Full Custom Gospel BBQ Guru Daniel Vaughn Takes a Statewide Tour

BBQ Snob reveals the true nature and nuance of Texas barbecue

Anyone who has recently researched Texas barbecue joints figures out real quick that the arbiter of solid, unbiased, no B.S. information is a blogsite known as "Full Custom Gospel BBQ," started in 2008 by a barbecue-phile named Daniel “BBQ Snob” Vaughn. Now Vaughn has literally written the book on the subject of Texas barbecue.

The Prophets of Smoked Meat: A Journey Through Texas Barbecue

Daniel Vaughn, with photographer Nicholas McWhirter

Anthony Bourdain/Ecco, 384 pp, $29.99

Vaughn moved to Dallas in 2001 as a barbecue-clueless Ohioan and after a few days in the city, tried his first Texas (albeit Dallas) barbecue at the urging of a buddy. He was hooked immediately, and started trying other Dallas barbecue spots. In 2006, after hearing from a friend that the Dallas barbecue he had learned to love so fervently was actually vastly inferior compared to the ‘cue from the Centex Barbecue Belt, Vaughn planned a three-day, sixteen-restaurant pilgrimage to the high holy temples of Central Texas to see what all the fuss was about, and it changed him forever. He and his blog mates, the so-called “Prophets of Smoked Meat", are now the go-to site for all things Texas ‘cue."

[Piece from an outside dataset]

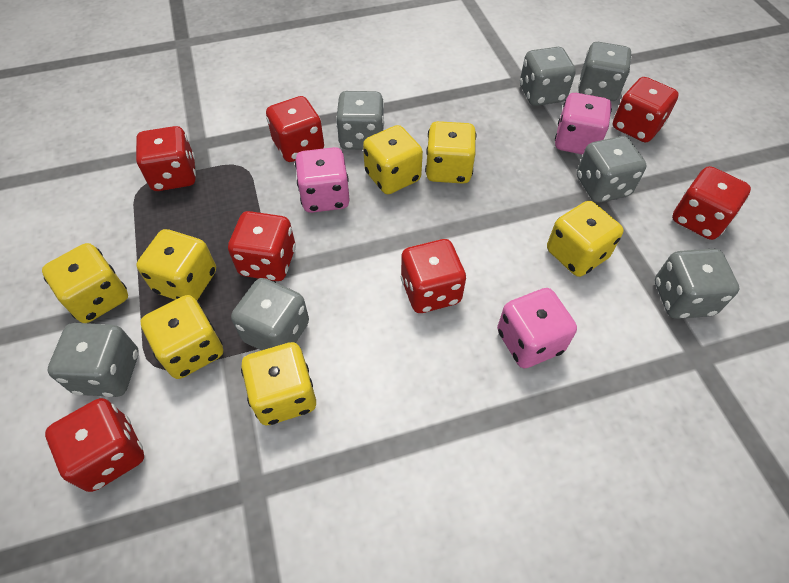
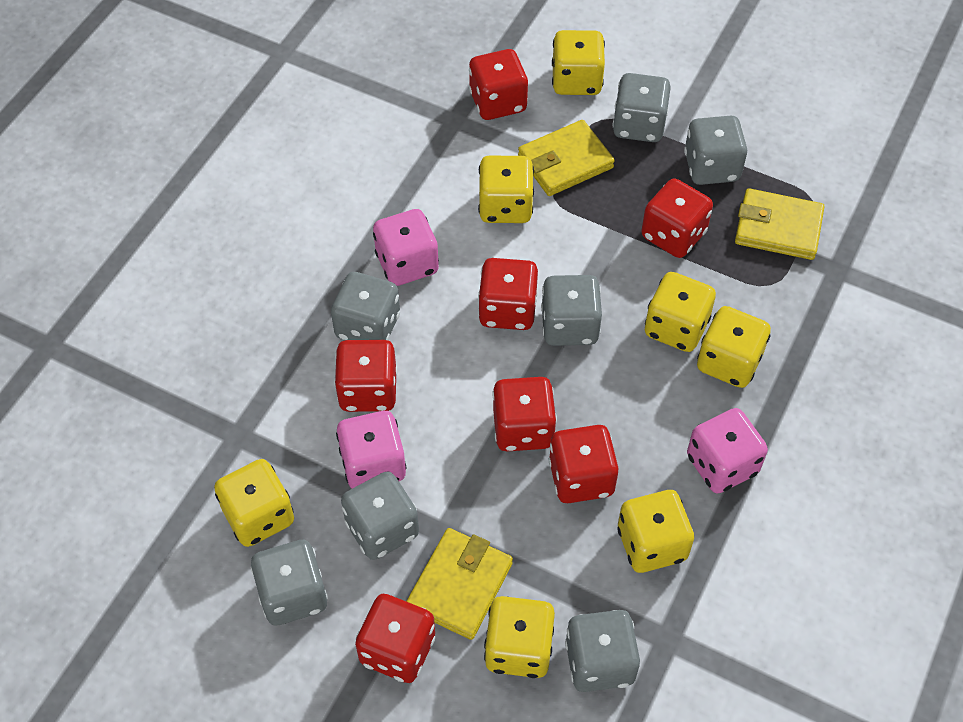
yellow wallet: 0 -> 3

The mid-30’s Vaughn looks like the nerdy architect that he once was, before recently being named the nation’s first-ever magazine BBQ editor over at Texas Monthly. For the last seven years Vaughn and his cohorts have zealously crisscrossed the state, logging tens of thousands of miles, and eating at an estimated 450+ Texas barbecue joints (600+ if you include other states), while offering no-holds-barred reviews of each, including interviews with pitmasters, and offering the backstory and history of many of the joints.

Vaughn’s first book, The Prophets of Smoked Meat, is due out on May 14, about a month after he ends his career as a Dallas architect and hooks up with Texas Monthly; it’s a feel-good example of avocation becomes vocation. Vaughn’s book is also the debut release from Anthony Bourdain’s new publishing imprint, Ecco. To quote Bourdain on Vaughn’s food sleuthing skills, “…the Yoda of Barbecue, a man of impeccable smoked meat credentials, known most notoriously as the guy upon whose tireless quest for slow-cooked meat-related wisdom mainstream media shamelessly piggybacks.”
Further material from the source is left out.